The Supreme Court has released its opinion in Ohio v.
EPA, a case involving whether the federal government's
“good neighbor” ozone regulations were properly
promulgated. This decision impacts the authority of the U.S.
Environmental Protection Agency (“EPA”), state
regulators, and those who breathe air in non-attainment areas. As
aptly put by dissent author Justice Barrett, the Court's
decision “leaves large swathes of upwind States free to keep
contributing significantly to their downwind neighbors' ozone
problems….”
The “good neighbor” ozone air quality regulations,
issued by EPA in 2015, required industrial facilities and power
plants in the western and midwestern “upwind” states to
reduce ozone emissions that, due to prevailing winds, drift into
“downwind” eastern states and generate significant air
pollution there. The EPA issued these standards due to concerns
about asthma and other health problems, and required states to
submit plans for how they would comply. In 2021, the EPA rejected
plans from 21 states that had not proposed any emission changes and
promulgated its own plans for those states (and two others that had
not submitted plans). Three states and several industry groups sued
and sought an injunction from the D.C. Circuit, which denied the
injunction.
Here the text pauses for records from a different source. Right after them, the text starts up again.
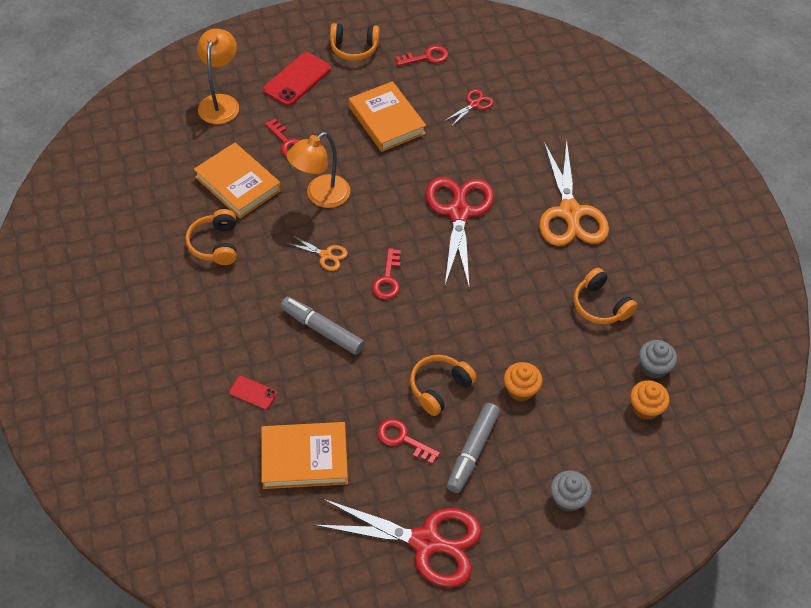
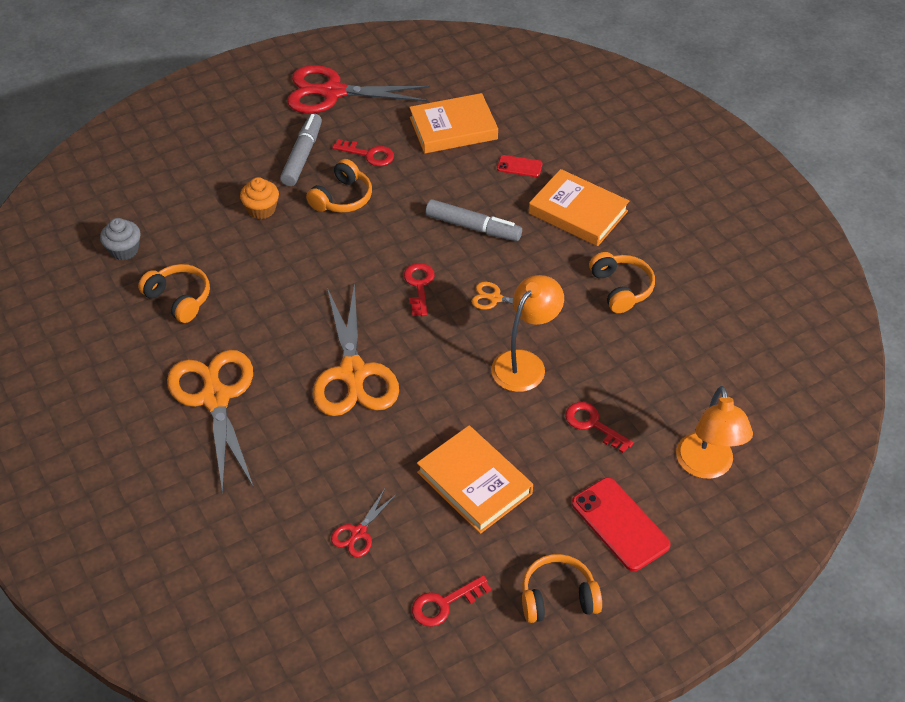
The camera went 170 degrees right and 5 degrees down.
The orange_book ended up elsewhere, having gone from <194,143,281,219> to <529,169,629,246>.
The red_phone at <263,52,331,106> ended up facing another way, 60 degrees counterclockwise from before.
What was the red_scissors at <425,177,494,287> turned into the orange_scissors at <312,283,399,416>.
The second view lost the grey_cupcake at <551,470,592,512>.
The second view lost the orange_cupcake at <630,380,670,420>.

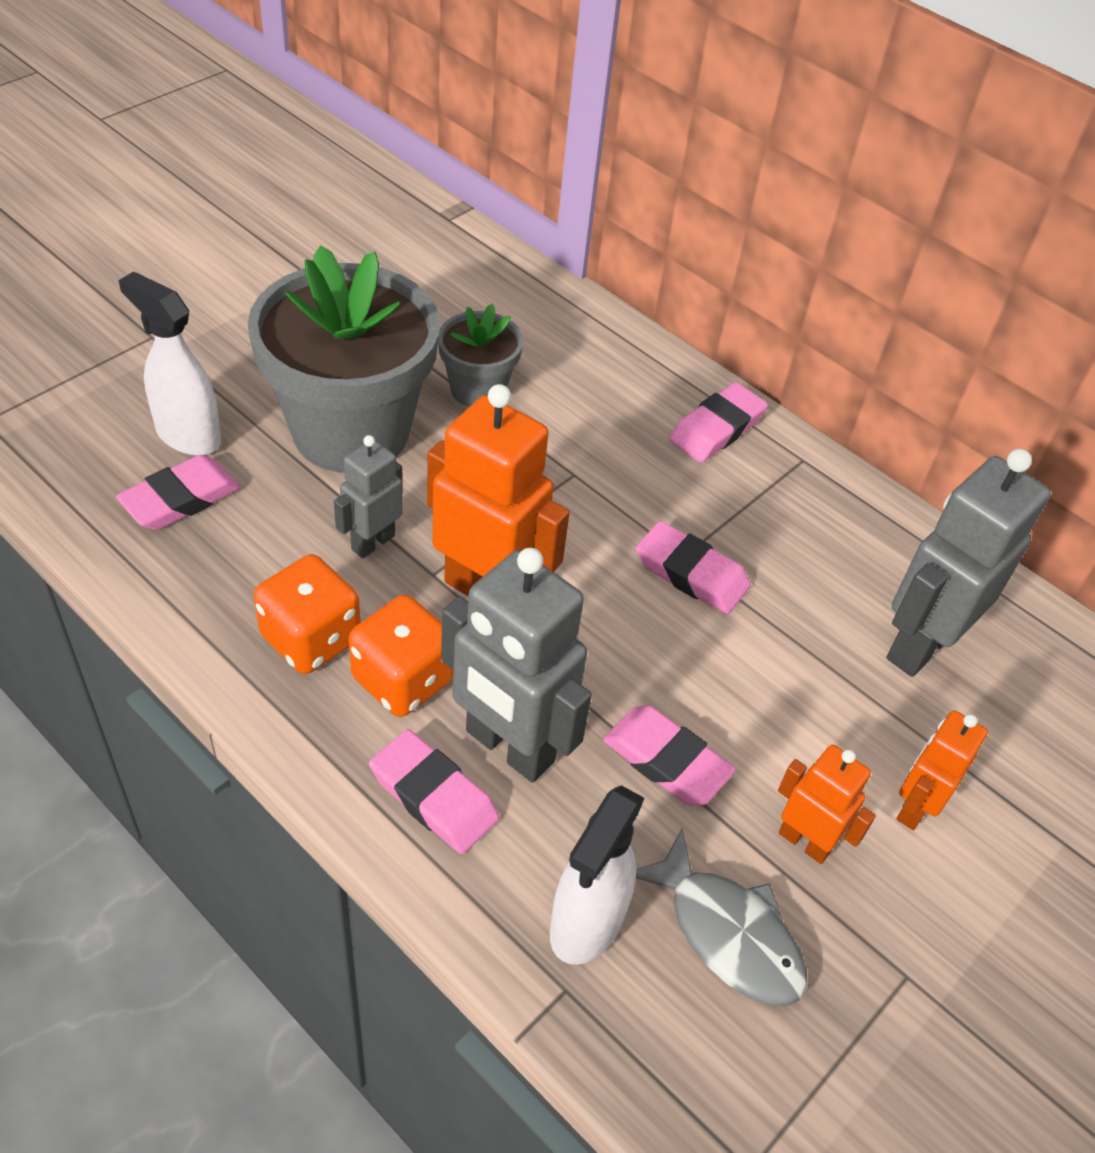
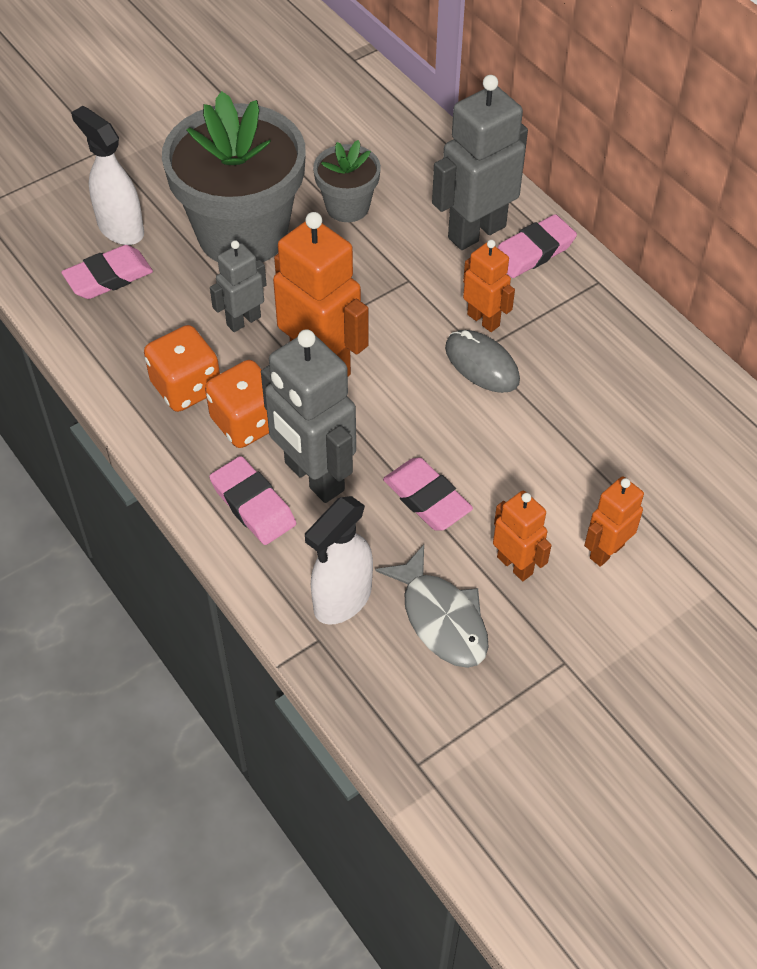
The camera went 15 degrees right and 5 degrees up.
Where the pink_eraser stood at <636,521,751,614>, the grey_mouse came to stand at <445,330,520,393>.
The grey_robot ended up elsewhere, having gone from <886,449,1051,677> to <432,75,528,250>.
The second view gained the orange_robot at <463,240,515,332>.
The plaintiffs then sought an emergency stay from the
Supreme Court, which denied the emergency stay but granted
expedited argument on the motion for stay and the
merits.
In a 5-4 decision by Justice Gorsuch, the Court stayed the EPA
regulations. From the decision:
[A]t argument the government acknowledged that it could not represent with certainty whether the cost-effectiveness analysis it performed collectively for 23 States would yield the same results and command the same emissions-control measures if conducted for, say, just one State. [] Perhaps there is some explanation why the number and identity of participating States does not affect what measures maximize cost-effective downwind air-quality improvements. But if there is an explanation, it does not appear in the final rule. As a result, the applicants are likely to prevail on their argument that EPA's final rule was not “reasonably explained,” [] that the agency failed to supply “a satisfactory explanation for its action[,]” [], and that it instead ignored “an important aspect of the problem” before it []. The applicants are therefore likely to be entitled to “revers[al]” of the FIP's mandates on them. [internal citations omitted]
Justice Barrett dissented, joined by Justices Sotomayor, Kagan and Jackson. From the dissent:
The Court today enjoins the enforcement of a major Environmental Protection Agency rule based on an underdeveloped theory that is unlikely to succeed on the merits. In so doing, the Court grants emergency relief in a fact-intensive and highly technical case without fully engaging with both the relevant law and the voluminous record. While the Court suggests that the EPA failed to explain itself sufficiently in response to comments, this theory must surmount sizable procedural obstacles and contrary record evidence. Applicants therefore cannot satisfy the stringent conditions for relief in this posture.
With the regulations now stayed, the potential long-term impact of this decision is yet to be determined. But without more stringent controls on air emissions from upwind states that would have been afforded by the “good neighbor” policy, it is more likely that downwind state regulators would continue to be faced with the quandary of seeking reductions from otherwise compliant sources in order to maintain regional ozone attainment.